John Lassetter heeft een serie van oefeningen in een 20 bij 40 meter bak, waarbij hij de pylonnen en balken bewust gebruikt:

  1. In stap: maak op beide handen voltes van tien meter in de hoeken waar de balken precies de maat markeren.

  2. In stap: rijd vanaf beide handen een keer een ‘slinger’ vanaf C of A, waarbij je vier keer een halve volte halve baan aan elkaar koppelt. Als je vanaf A begint, ga je tijdens de eerste slinger tussen de pylonnen door. De tweede is over X, de derde eindigt net voor de balk.

  3. In stap: maak op de rechterhand een volte van tien meter in de hoek bij K om de pylon en laat je paard daarna wijken tot in de cirkel pylonnen om X. Rijd rechtuit en herhaal dit op de linkerhand vanaf F.

  4. In stap: rijd op de rechterhand een volte van tien meter tussen de balken bij M, ga door op de hoefslag in schouderbinnenwaarts.
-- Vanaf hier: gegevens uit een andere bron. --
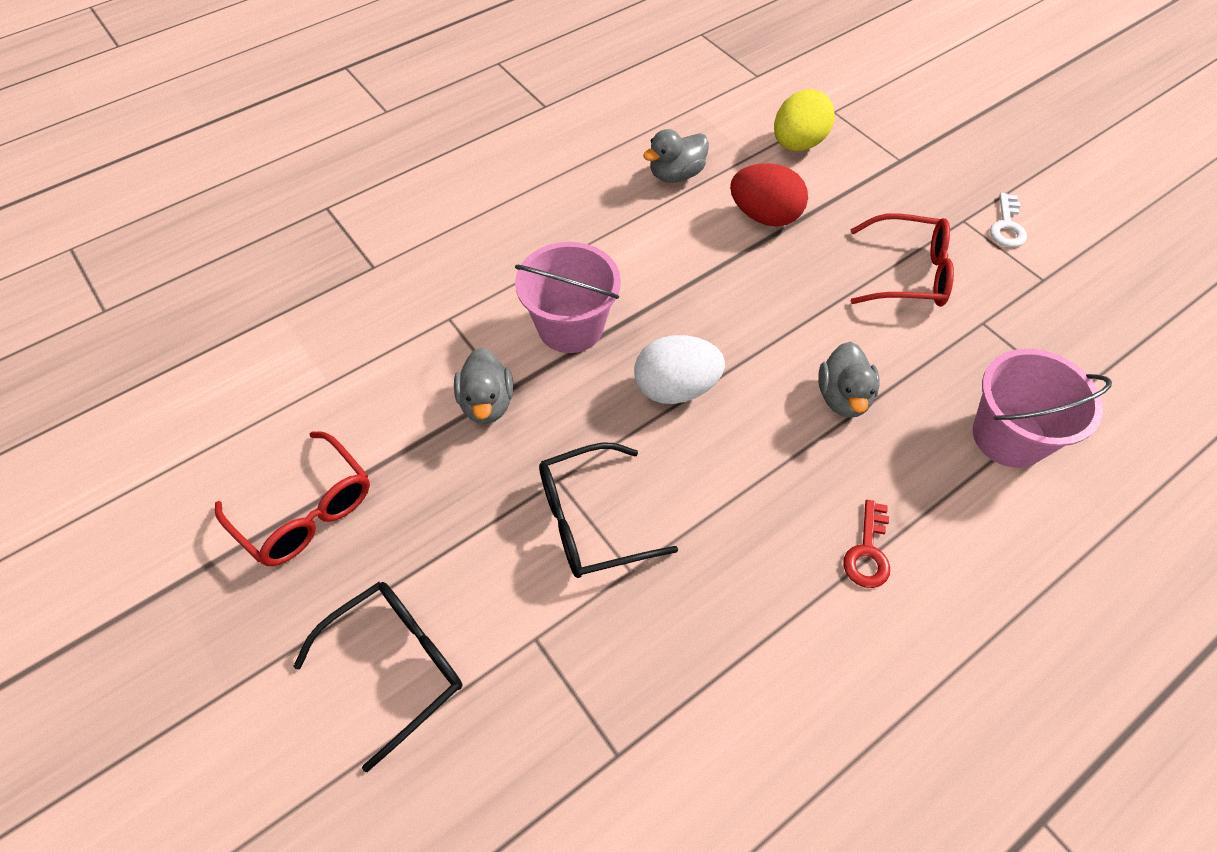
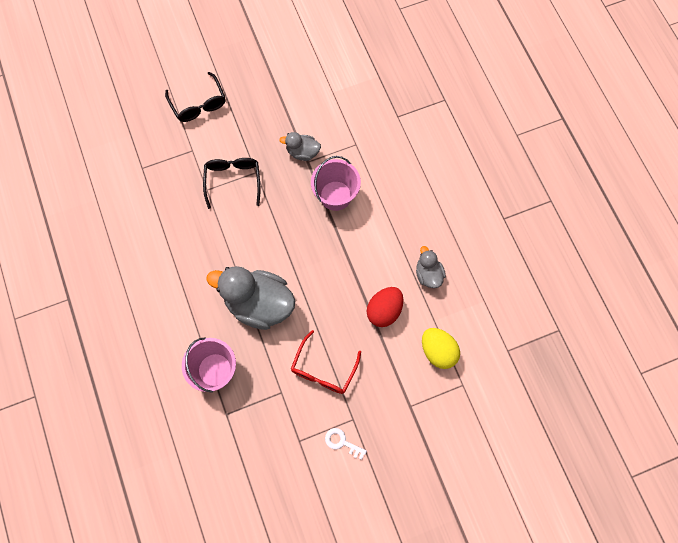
camera: 105 degrees right, 15 degrees up
(306, 511) = (271, 80): red glasses -> none
(675, 388) = (286, 232): white egg -> none
(843, 397) = (259, 304): grey duck -> grey duck, size x2.00
(868, 552) = (183, 282): red key -> none

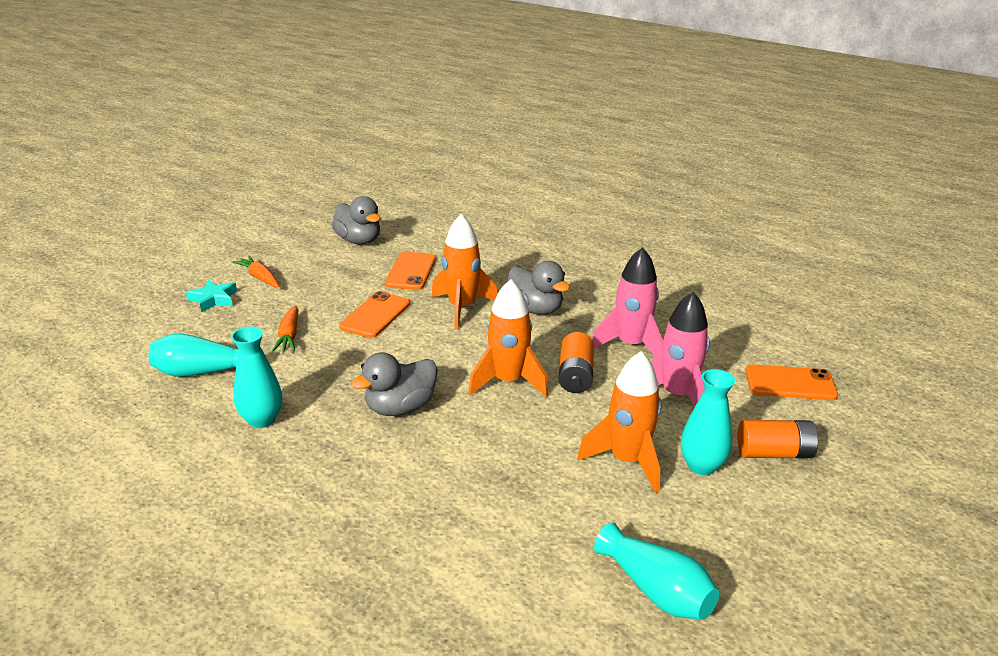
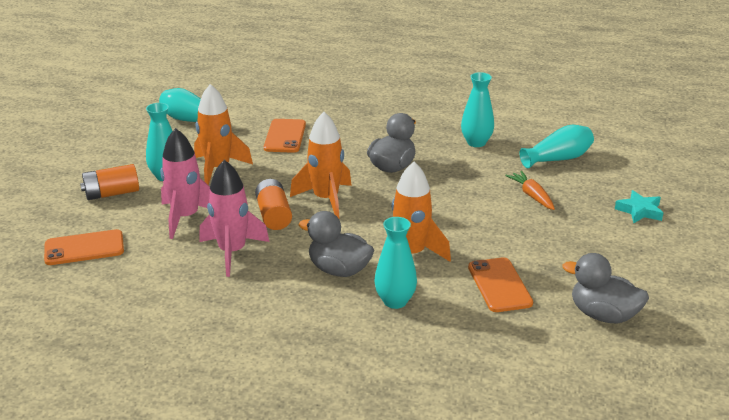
camera: 160 degrees right, 0 degrees up
(260, 278) = (635, 241): orange carrot -> none
(375, 315) = (482, 229): orange phone -> orange phone (285, 136)
(503, 278) = (395, 301): none -> turquoise vase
Maak bij B een halve grote volte, waarbij je tussen de pylonnen op de AC-lijn doorgaat. Doe hetzelfde op de andere hand vanaf H.

  5. In stap (voor de ervaren paarden): op de rechterhand volte tien meter bij K en daarna appuyeren naar de cirkel rond X. Maak een volte tien meter binnen de pylonnen om X en ga door met appuyeren naar M. Dit past, als je het goed doet, precies tussen de pylon en de balk door. Herhaal op de andere hand vanaf F.
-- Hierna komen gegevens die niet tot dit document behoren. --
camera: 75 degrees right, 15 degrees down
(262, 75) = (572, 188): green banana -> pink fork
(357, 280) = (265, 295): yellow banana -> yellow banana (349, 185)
  6. Herhaal oefening 1 tot en met 4 in draf, met ervaren paarden kun je dat ook met oefening 5 doen. Ga dan op de grote volte bij B en E en laat je paard in draf de hals strekken. Neem na één ronde de teugels weer aan.

  7. Ga in draf op de grote volte bij B en E. Rijd het eerste kwart in schouderbinnenwaarts, het tweede in travers, het derde in ‘schouderbuitenwaarts’ (schouderbinnenwaarts naar de buitenkant) en het vierde in travers naar de buitenkant. Maak dan je paard recht op de volte en laat hem opnieuw één ronde halsstrekken. Neem de teugels op, ga naar de andere hand er herhaal de oefening. Je kunt deze oefening uitbouwen door op de plek waar je de AC-lijn raakt een tien meter volte naar X of naar A en C te rijden, tussen de buigingsoefeningen door. Je gaat de kant op die de buiging voor het volgende kwart voorbereidt.
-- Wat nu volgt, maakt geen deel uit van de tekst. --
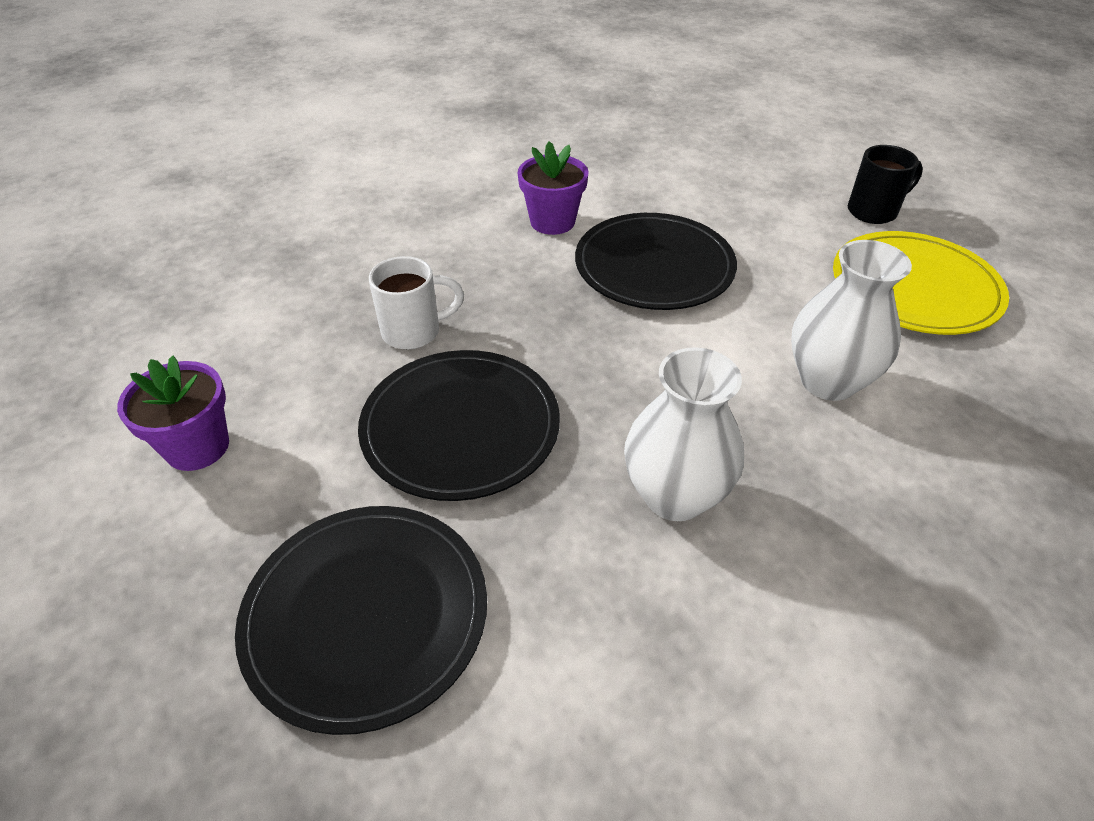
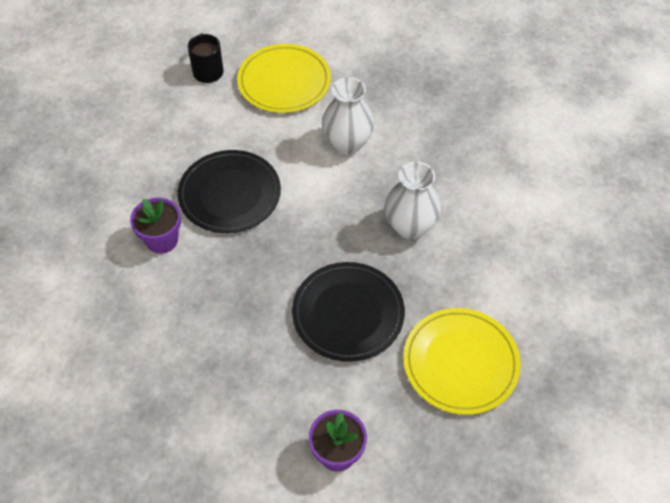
camera: 80 degrees left, 10 degrees up
(366, 615) = (460, 362): black plate -> yellow plate
(414, 331) = (259, 332): white mug -> none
  8. Galoppeer aan op de rechterhand. Rijd bij H een ‘medium’ formaat volte om de balken heen. Rijd bij M een tien meter volte binnen de balken. Ga bij B de grote volte op en laat je paard in galop zijn hals naar beneden stretchen. Neem de teugels weer aan. Herhaal op de andere hand.

  9. Galoppeer aan op de rechterhand. Maak een tien meter volte in de hoek bij K. Ga tussen de pylonnen op de AC-lijn door naar een grote volte tussen B en E in contragalop. Rijd opnieuw tussen de pylonnen door naar de ‘goede’ galop en maak meteen een tien meter volte in de hoek bij F. Herhaal op de andere hand.

  10. Voor de meer ervaren paarden: doe oefening 5 in galop. Eindig in de hoek met een galopwissel.